I will just give some less controversial thoughts and advices concerning AI:
- A huge problem when discussing AI is that the whole topic is a hodgepodge of various very diverse topics.
- The (current) AI industry has invested a lot of marketing efforts to re-define what AI stood for in the past (it basically convinced the mass of people that "AI = what we are offering")
- I cannot say whether AI will be capable of replacing lots of people in office jobs or not (I have serious doubts). Media loves to disseminate this topic, but in my opinion it does not really matter: the agenda is rather to spread fear among employees to make them more obedient.
- Even if AI will be capable of replacing only few office workers (a scenario that I rather believe in), it does not mean that management will not use "AI"/"replace by AI" as a very convenient excuse to get rid of lots of employees. The dismissed workers will then mostly vent their spleen on the AI companies instead of the management; in other work: AI is a very convenient scapegoat for inconvenient management decisions.
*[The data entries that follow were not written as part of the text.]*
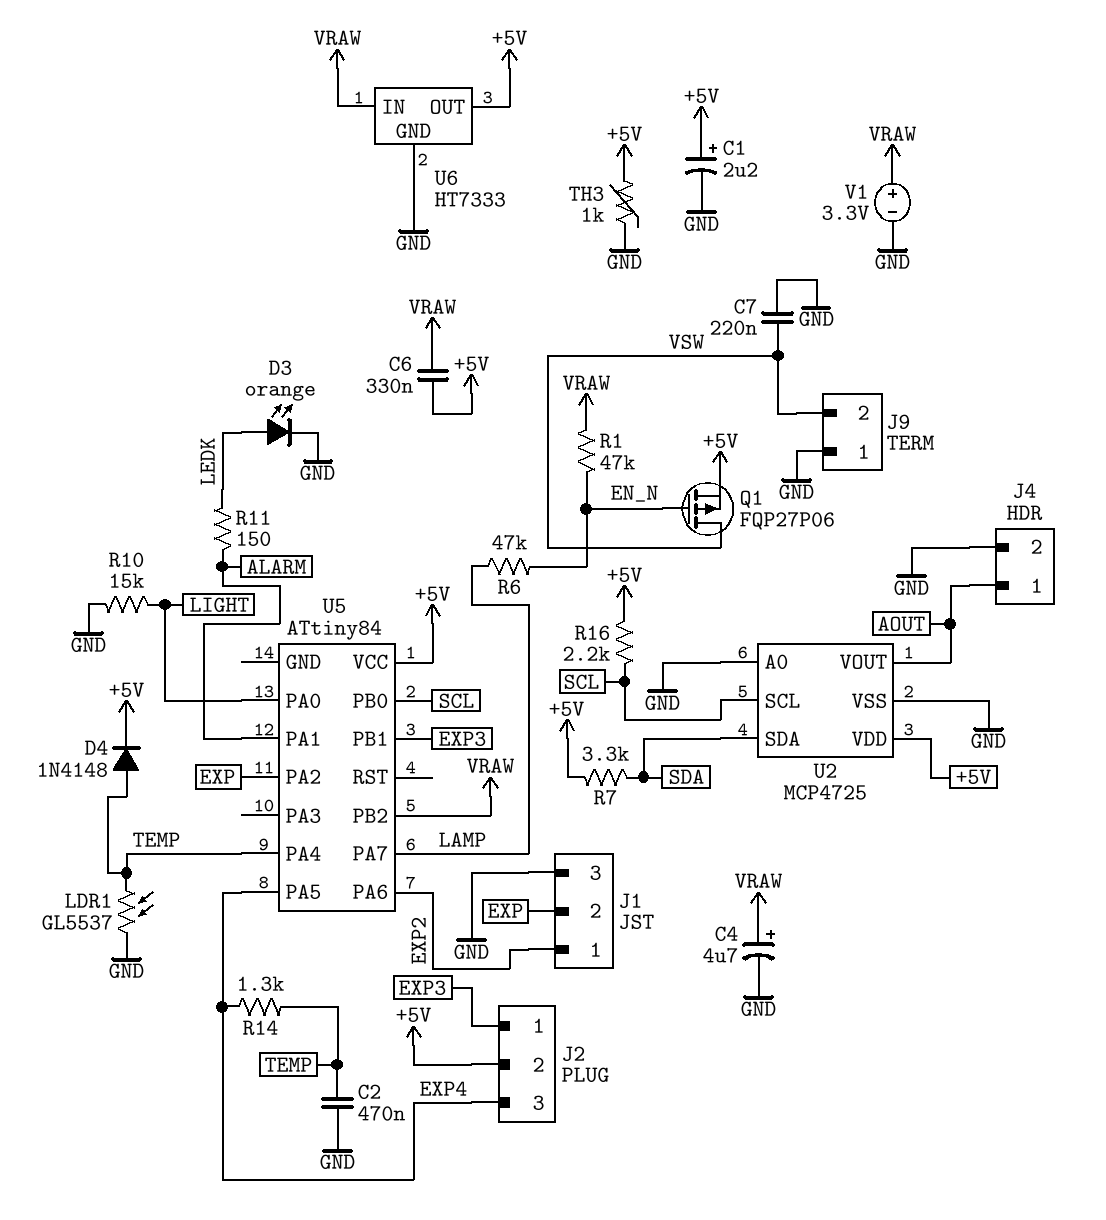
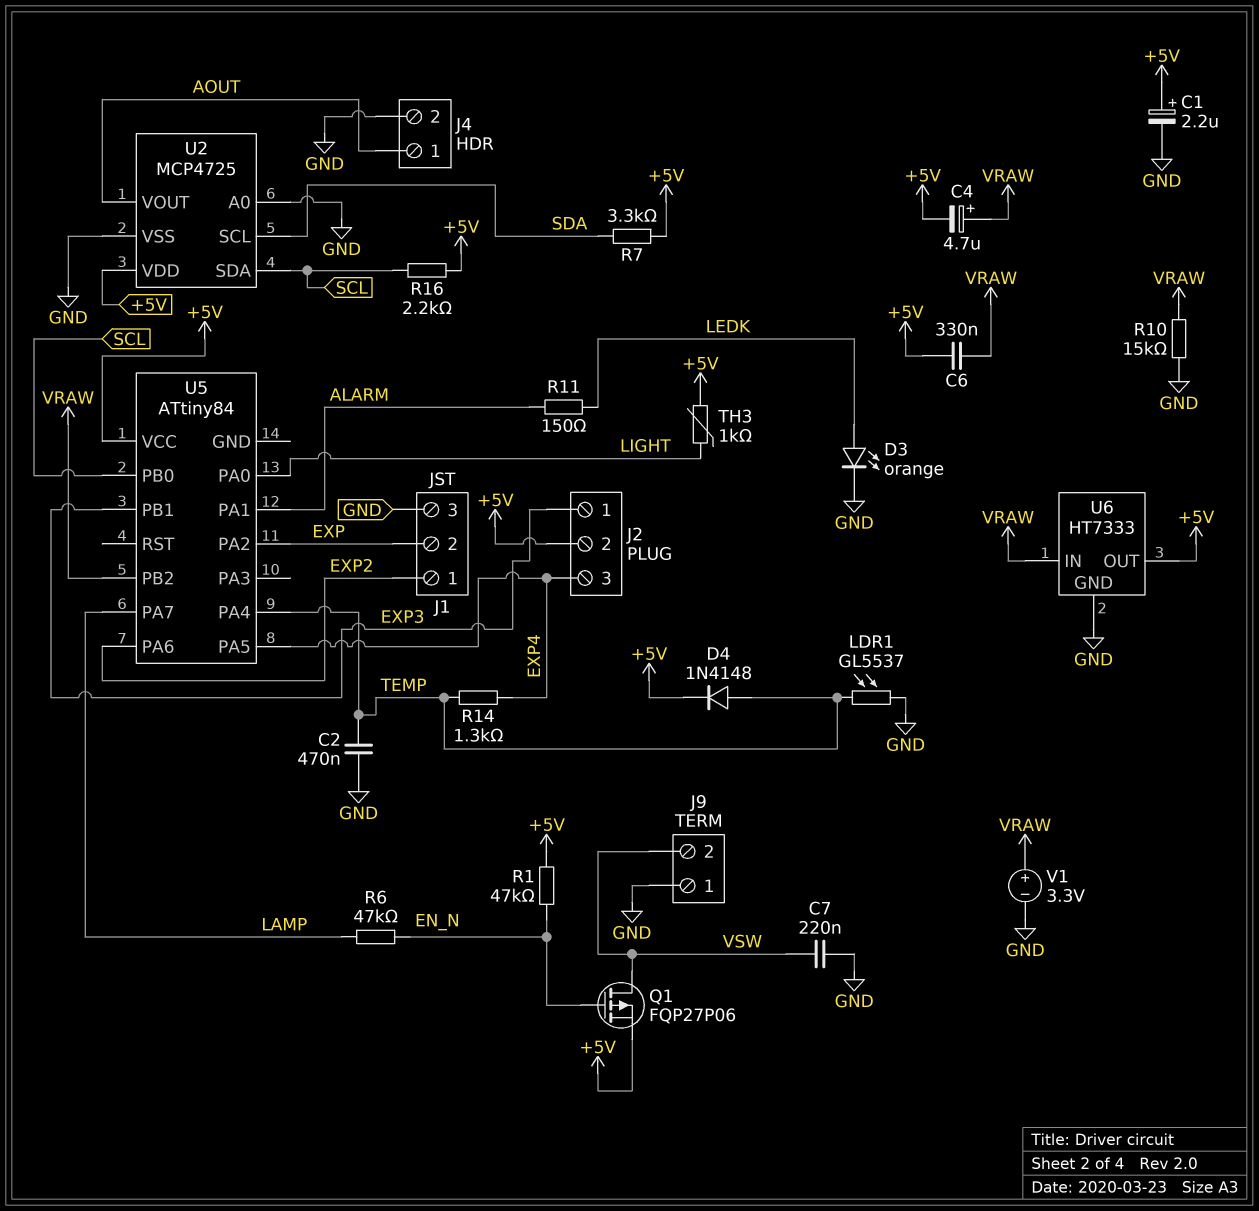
C4: 4.7uF (plus VRAW, minus GND) -> 4.7uF (plus VRAW, minus +5V)
R1: 47k (EN_N, VRAW) -> 47k (+5V, EN_N)
R10: 15k (GND, LIGHT) -> 15k (GND, VRAW)
TH3: 1k (+5V, GND) -> 1k (+5V, LIGHT)
U2 pin SCL: SCL -> SDA
U2 pin SDA: SDA -> SCL

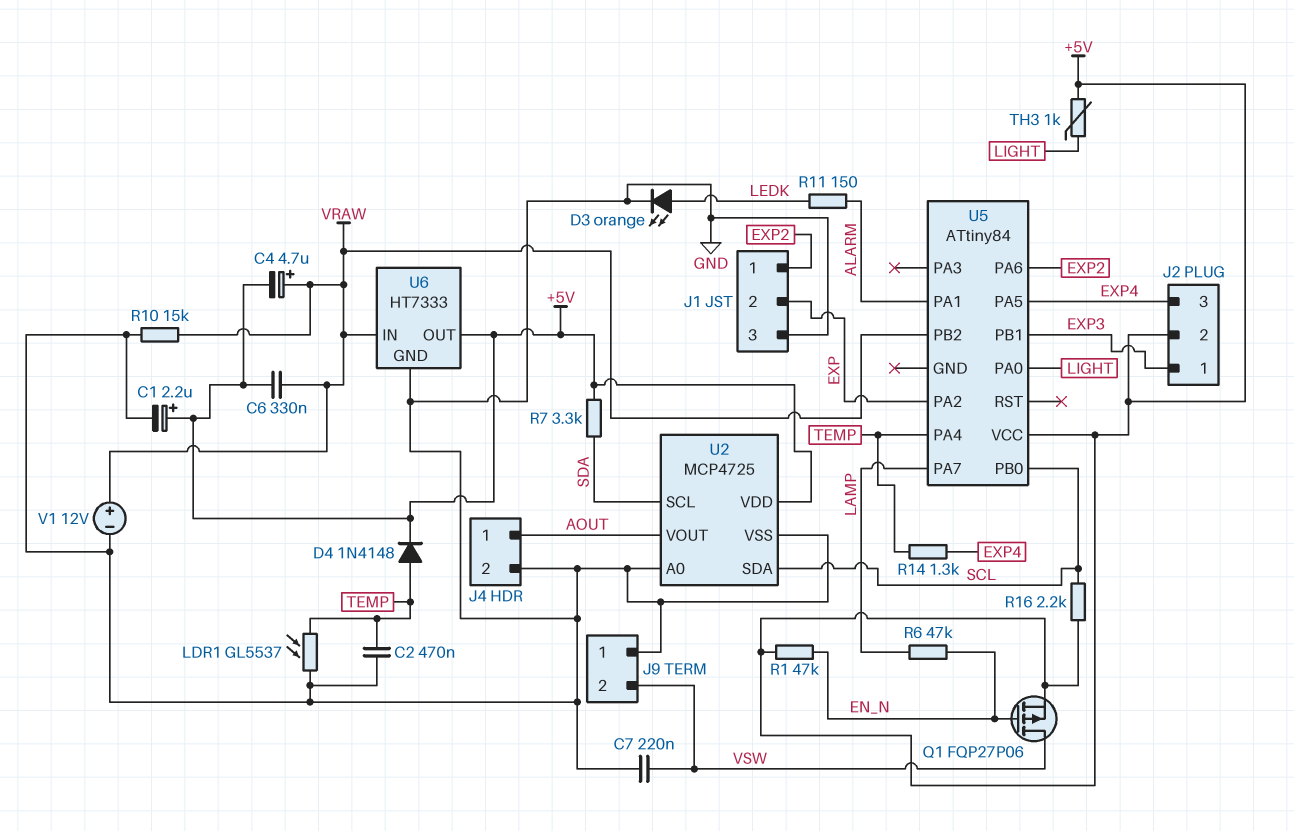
V1: 3.3V (plus VRAW, minus GND) -> 12V (plus VRAW, minus GND)

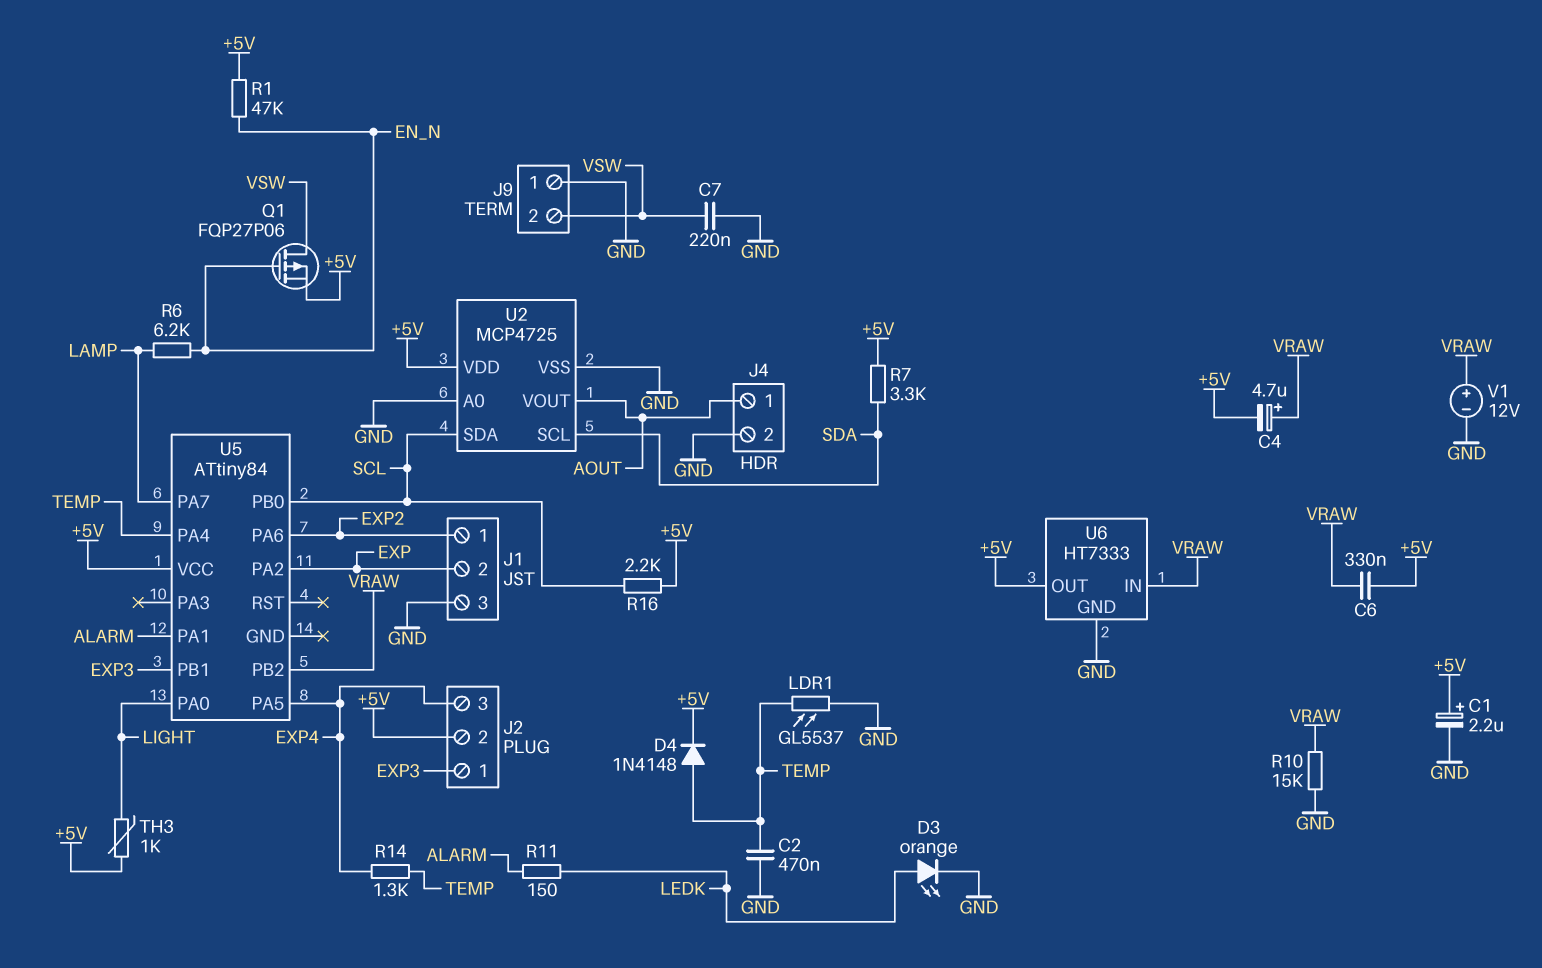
R6: 47k (EN_N, LAMP) -> 6.2k (EN_N, LAMP)

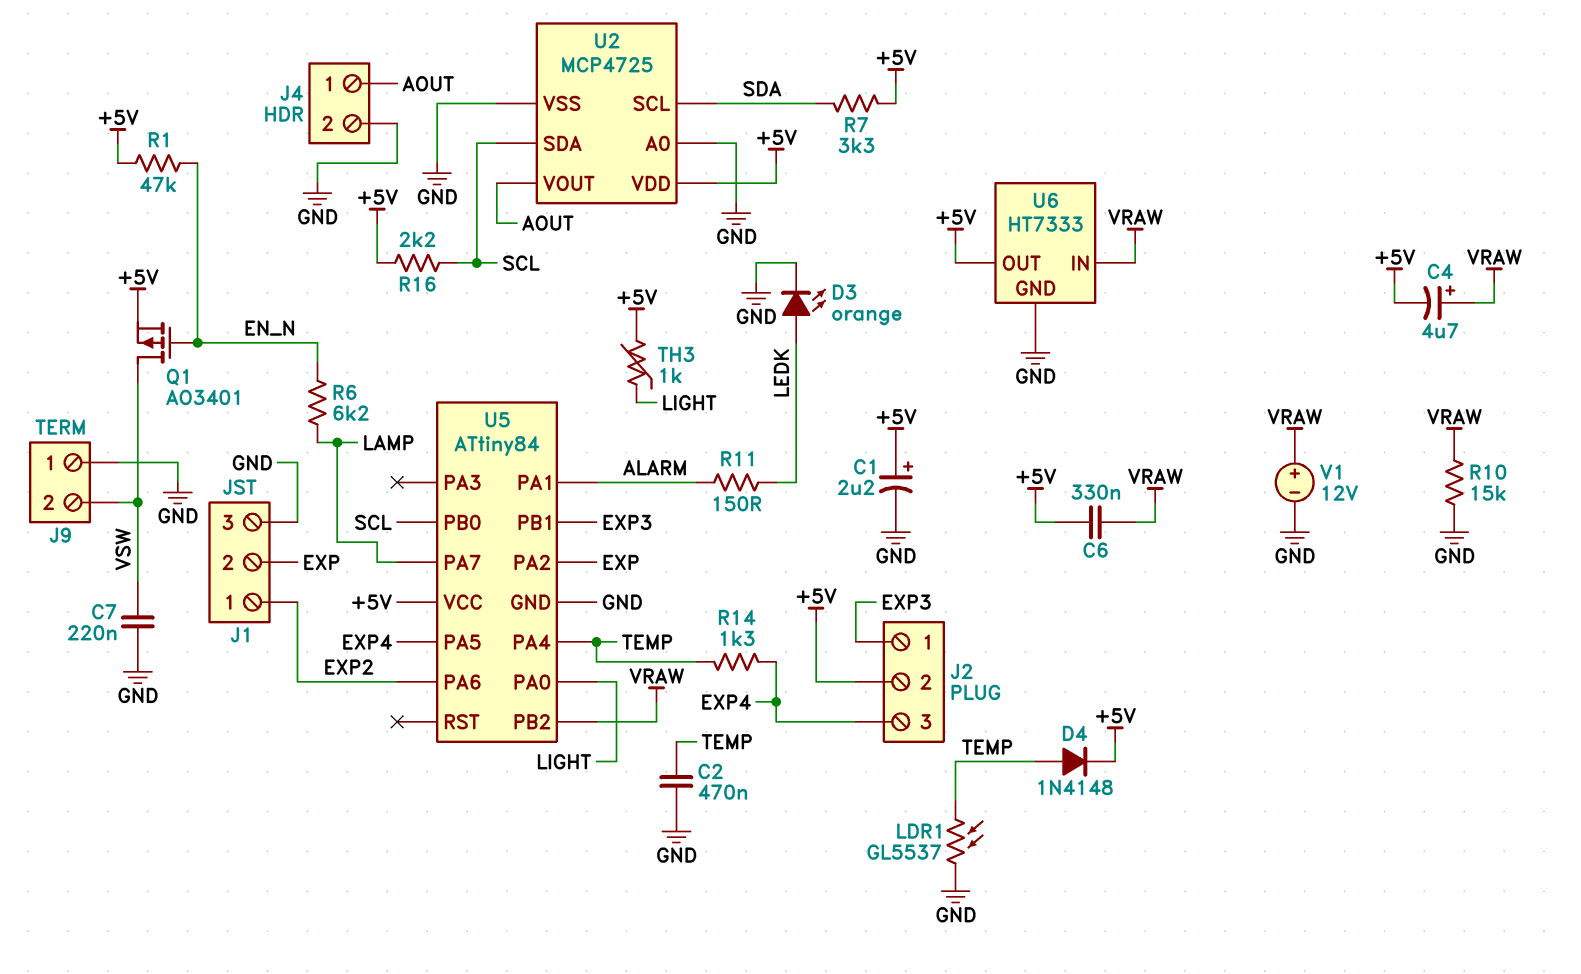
Q1: PMOS FQP27P06 (G EN_N, D VSW, S +5V) -> PMOS AO3401 (G EN_N, D VSW, S +5V)
U5 pin GND: none -> GND

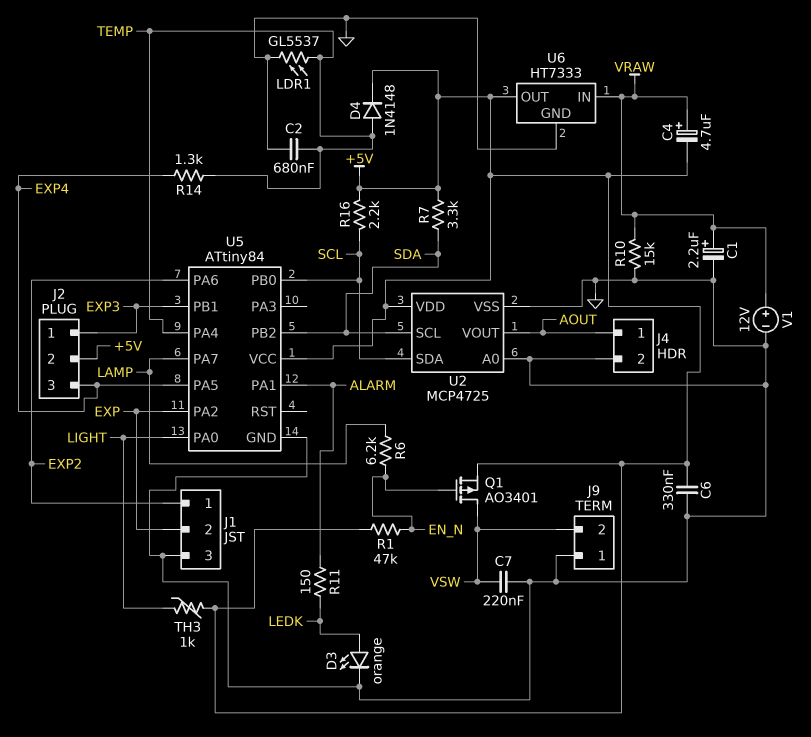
C1: 2.2uF (plus +5V, minus GND) -> 2.2uF (plus VRAW, minus GND)
C2: 470nF (GND, TEMP) -> 680nF (GND, TEMP)
C6: 330nF (+5V, VRAW) -> 330nF (+5V, GND)
U5 pin PB2: VRAW -> SDA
And yes, I consider it to be possible that some event that leads to mass layoffs might happen in a few years (but this is speculative).
- While I cannot say how much quality improvement is possible for current AI models (i.e. I don't know whether there exists a technological barrier), the signs are clear that as of today AI companies have hit some soft "cost barriers". I don't know whether these are easily solvable or not, but be aware of their existence.
- So, my advice is: if an AI model is of use for some project that you have (e.g. generating graphics/content for your web platform; using it as a tool for developing the next scientific breakthrough; ...), do it now. Don't assume that the models will do this nearly freely for you anymore in the future (it can be that this will stay possible in the possible, but be cautious).
Endgame is to produce AI which will not need any supervision by the time the current generation of experienced developers will retire or even sooner. I don’t know if it will happen but many bet on this and models are still improving, flattening is not yet seen.
This implies programming is done and there will be no other advancements.
And flattening is being seen, no? Recent advancements are mostly from RL’ing, which has limitations (and tradeoffs) too. Are there more tricks after that?
Yeah, even the AI CEOs are admitting that training scaling is over. They claim that we can keep the party going with post training scaling, which I personally find hard to believe but I'm not really up to speed on those techs.
I mean, maybe you can just keep an eye on what people are using the tools for and then monkey patch your way to sufficiently agi. I'll believe it when we're all begging outside the data centers for bread.
[Based on other history of science and technology advancements since the stone ages, I would place agi at 200-500 years out at least. You have to wait decades after a new toy is released for everyone to realize everything they knew was wrong and then the academics get to work then everyone gets complacent then new accidental discovery produces a new toy etc.]
For a brief blip in time the last few years it was possible to jump from a code camp to a decent paying job and vaguely disappear for a while like Milton from office space. The current period from a bad economy is more of a reversion to the mean.